Top of Dataset records
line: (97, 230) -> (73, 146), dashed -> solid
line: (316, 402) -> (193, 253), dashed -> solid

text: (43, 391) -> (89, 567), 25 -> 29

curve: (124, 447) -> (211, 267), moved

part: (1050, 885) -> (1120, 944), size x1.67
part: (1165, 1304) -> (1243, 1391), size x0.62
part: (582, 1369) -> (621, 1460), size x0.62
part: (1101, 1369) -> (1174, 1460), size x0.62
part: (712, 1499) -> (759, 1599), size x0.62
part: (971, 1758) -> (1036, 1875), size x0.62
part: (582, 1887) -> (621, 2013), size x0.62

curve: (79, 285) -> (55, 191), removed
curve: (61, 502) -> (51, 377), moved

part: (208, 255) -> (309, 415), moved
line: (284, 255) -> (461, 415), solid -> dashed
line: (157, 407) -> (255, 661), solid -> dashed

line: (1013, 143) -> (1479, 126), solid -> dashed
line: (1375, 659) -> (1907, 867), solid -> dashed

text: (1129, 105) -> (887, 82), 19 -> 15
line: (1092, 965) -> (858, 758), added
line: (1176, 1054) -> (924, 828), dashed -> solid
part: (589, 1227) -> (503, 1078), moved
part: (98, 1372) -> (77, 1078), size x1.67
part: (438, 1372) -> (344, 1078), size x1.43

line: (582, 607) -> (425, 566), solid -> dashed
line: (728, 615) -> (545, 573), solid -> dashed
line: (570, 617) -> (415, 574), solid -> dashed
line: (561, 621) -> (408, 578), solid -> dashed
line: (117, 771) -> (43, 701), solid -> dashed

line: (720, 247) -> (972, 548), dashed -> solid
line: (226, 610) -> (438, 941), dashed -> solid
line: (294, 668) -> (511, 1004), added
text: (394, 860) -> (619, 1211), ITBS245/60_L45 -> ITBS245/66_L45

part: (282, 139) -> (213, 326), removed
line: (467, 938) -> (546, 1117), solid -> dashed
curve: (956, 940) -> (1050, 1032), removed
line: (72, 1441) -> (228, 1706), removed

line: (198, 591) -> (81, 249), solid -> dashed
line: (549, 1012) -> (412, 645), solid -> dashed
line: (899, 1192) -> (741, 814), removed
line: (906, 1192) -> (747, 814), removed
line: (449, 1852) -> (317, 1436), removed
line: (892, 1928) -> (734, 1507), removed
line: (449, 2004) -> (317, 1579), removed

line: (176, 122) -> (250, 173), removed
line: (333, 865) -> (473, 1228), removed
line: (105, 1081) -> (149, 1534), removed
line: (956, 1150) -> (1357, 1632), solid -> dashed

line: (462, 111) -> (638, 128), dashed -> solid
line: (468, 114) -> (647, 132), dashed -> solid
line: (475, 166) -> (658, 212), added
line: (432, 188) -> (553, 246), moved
Bottom of Dataset records
What the exercise asks: The first line of the entries, the line with "part: (712, 1499) -> (759, 1599), size x0.62", and every line between them should be retyped exactly, and nothing else.

Written solution:
line: (97, 230) -> (73, 146), dashed -> solid
line: (316, 402) -> (193, 253), dashed -> solid

text: (43, 391) -> (89, 567), 25 -> 29

curve: (124, 447) -> (211, 267), moved

part: (1050, 885) -> (1120, 944), size x1.67
part: (1165, 1304) -> (1243, 1391), size x0.62
part: (582, 1369) -> (621, 1460), size x0.62
part: (1101, 1369) -> (1174, 1460), size x0.62
part: (712, 1499) -> (759, 1599), size x0.62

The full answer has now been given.